FORVM, No. 53
Mai
1958

In memoriam Theodor Kramer

Ein Invalider noch vom ersten Weltkrieg her, ein Eigenwilliger und Eigensinniger, geplagt und jeder Plage aufgetan, leidend und manchmal unleidlich, mit zwanzig Jahren einer qualvollen Emigration hinter sich: so kam er 1957 nach Wien zurück, und so ist er, sechzigjährig, am 3. April 1958 hier gestorben — gerade als die Heimat (ein wenig schwerfällig, wie in solchen Fällen zumeist) sich wieder auf ihn besann, gerade als ihm Preise und Publikationsmöglichkeiten zuteil wurden oder knapp bevorstanden. Er hätte sich das Datum und die Umstände nicht besser aussuchen können, wenn’s ihm darum gegangen wäre, mit seinem Tod das Fazit aus den Bitternissen seines Lebens zu ziehen. Ein „österreichisches Schicksal“, das da dem Sohn eines jüdischen Landarztes aus Niederhollabrunn widerfuhr? Gewiß auch das. Aber noch klarer, beängstigend klar, das Schicksal eines echten, eines durch und durch kompromißlosen Dichters: der sich treugeblieben ist bis in den Tod.

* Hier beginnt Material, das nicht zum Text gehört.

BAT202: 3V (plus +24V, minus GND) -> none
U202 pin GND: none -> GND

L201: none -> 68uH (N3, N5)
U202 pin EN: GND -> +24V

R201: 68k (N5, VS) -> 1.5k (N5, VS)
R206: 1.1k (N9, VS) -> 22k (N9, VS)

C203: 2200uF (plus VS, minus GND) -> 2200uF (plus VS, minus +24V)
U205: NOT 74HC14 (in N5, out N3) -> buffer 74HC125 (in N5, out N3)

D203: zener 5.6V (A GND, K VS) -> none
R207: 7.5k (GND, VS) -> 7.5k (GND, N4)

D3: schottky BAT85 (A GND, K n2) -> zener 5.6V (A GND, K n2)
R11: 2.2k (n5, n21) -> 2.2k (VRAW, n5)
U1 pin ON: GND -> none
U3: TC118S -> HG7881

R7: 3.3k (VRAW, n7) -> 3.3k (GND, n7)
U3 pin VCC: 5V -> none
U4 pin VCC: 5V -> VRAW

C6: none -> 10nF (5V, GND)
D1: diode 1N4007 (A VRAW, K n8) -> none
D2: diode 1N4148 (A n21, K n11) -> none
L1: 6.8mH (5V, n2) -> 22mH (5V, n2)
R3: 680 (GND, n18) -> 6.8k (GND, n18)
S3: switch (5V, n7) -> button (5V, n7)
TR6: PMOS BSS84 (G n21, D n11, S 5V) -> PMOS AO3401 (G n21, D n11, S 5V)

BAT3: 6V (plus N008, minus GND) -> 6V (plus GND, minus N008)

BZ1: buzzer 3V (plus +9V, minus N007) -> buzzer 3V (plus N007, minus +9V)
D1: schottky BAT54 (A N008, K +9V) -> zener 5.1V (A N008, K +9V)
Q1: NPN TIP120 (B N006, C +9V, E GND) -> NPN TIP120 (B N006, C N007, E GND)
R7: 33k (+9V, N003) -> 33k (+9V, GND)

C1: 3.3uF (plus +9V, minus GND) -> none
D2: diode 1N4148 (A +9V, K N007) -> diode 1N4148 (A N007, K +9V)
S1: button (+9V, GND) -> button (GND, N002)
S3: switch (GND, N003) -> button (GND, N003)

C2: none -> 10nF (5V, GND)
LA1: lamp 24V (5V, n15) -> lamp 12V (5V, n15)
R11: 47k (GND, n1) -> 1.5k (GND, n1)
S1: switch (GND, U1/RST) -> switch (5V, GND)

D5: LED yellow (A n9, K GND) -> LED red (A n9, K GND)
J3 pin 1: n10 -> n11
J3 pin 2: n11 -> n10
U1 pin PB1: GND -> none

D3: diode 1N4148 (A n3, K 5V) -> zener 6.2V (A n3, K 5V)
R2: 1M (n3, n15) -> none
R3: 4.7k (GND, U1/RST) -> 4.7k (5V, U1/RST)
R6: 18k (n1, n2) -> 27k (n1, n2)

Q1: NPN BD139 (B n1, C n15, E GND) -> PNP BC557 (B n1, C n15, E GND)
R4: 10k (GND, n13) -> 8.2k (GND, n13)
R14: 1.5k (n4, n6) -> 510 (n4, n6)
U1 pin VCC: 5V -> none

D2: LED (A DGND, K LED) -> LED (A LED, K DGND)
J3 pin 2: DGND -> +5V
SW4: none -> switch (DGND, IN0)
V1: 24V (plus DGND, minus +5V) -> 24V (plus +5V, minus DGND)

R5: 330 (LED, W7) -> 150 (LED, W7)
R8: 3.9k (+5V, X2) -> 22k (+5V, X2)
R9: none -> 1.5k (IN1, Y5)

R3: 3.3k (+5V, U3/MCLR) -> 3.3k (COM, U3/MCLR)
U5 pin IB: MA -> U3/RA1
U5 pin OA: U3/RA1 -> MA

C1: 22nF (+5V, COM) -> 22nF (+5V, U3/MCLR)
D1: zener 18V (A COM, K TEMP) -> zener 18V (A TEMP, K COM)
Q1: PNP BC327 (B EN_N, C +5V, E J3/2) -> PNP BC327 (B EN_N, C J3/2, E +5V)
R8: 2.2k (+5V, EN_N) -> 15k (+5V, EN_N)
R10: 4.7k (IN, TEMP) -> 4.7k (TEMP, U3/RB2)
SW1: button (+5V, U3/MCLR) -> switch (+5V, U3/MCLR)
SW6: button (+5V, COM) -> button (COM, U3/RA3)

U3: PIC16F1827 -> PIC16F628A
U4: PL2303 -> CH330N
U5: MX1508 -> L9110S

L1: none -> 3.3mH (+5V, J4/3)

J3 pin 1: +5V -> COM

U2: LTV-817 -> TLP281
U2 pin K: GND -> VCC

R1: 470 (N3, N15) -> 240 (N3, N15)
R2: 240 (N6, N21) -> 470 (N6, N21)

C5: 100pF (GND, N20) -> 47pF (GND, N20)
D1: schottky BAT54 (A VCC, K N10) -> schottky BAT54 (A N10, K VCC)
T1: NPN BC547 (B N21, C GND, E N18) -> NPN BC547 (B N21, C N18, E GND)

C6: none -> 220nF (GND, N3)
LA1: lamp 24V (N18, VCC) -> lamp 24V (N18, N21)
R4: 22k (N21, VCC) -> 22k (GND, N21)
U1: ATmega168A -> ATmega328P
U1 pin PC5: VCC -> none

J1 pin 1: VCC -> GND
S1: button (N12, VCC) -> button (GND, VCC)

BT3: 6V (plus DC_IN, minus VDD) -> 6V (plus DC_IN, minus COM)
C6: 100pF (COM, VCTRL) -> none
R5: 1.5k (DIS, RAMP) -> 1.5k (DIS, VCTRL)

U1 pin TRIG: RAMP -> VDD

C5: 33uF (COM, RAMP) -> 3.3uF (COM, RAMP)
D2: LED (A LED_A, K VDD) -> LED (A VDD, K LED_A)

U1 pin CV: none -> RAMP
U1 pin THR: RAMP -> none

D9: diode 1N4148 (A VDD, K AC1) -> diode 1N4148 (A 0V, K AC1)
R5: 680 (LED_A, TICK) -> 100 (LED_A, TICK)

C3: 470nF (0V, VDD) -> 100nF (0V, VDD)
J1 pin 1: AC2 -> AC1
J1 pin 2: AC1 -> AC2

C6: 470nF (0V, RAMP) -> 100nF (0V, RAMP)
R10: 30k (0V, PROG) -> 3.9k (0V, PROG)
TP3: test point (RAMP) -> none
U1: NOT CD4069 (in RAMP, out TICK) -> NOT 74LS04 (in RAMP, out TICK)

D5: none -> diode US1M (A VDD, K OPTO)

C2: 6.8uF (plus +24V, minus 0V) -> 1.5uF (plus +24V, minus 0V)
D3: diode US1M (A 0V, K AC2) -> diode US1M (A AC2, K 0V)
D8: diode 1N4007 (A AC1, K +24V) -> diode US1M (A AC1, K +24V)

Theodor Kramer hat sein Leben lang keine Zeile geschrieben, für die er sich auf dem Totenbett hätte schämen müssen, und was der Dreißigjährige schrieb, hätte ebensogut der Sechzigjährige geschrieben haben können und umgekehrt. Es war stets die gleiche Handschrift und stets die gleiche Melodie, und beide waren so unverkennbar und unverwechselbar die seinen, wie das nur noch ein einziger von den rebellischen Lyrikern unsrer Zeit für sich in Anspruch nehmen darf: Bertolt Brecht. Aber Theodor Kramer hat sein Leben lang keine Zeile geschrieben, für die er sich auf dem Totenbett hätte schämen müssen.

Im FORVM sind nicht wenige seiner Gedichte zum erstenmal erschienen, und schon vor Jahren, anfangs 1955, als er der Heimat wieder einmal in Vergessenheit zu geraten drohte, wurde sein Werk in dieser Zeitschrift ausführlich gewürdigt (von Michael Guttenbrunner, Heft II/13). Hier folgt, aus dem Nachlaß nun schon, in memoriam Theodor Kramer ein Gedicht von beklemmender Ahnungsfülle.

Nun meine Zeit zu Ende geht

Ihr Frauen, die ich flüchtig nur besaß,
ihr Leut’, die mit mir leerten Glas um Glas,
wie kommt es nur, daß ihr, nun meine Zeit
zu Ende geht, in mir lebendig seid?

Den Stoppeln bin ich an Empfinden gleich;
ihr aber macht mein Leben seltsam reich,
ich seh’ euch, wo ich nichts mehr sehen kann,
es kommt mich Rührung und Erbarmen an.

Es ist genug nicht, daß von euch ich sing’;
o daß ich niedrig, ausgebrannt, gering,
Gesellschaft auch von euch nur einem wär’,
und Tröstung einer, ist zumut ihr schwer.

Mein Leben, das ich selbst zerstörte bang,
nun wollt’ ich, saftig wär’ es noch und lang,
auf daß es allen, die statt euch ich fand’,
von Nutzen wär’; die Liebe hat kein End.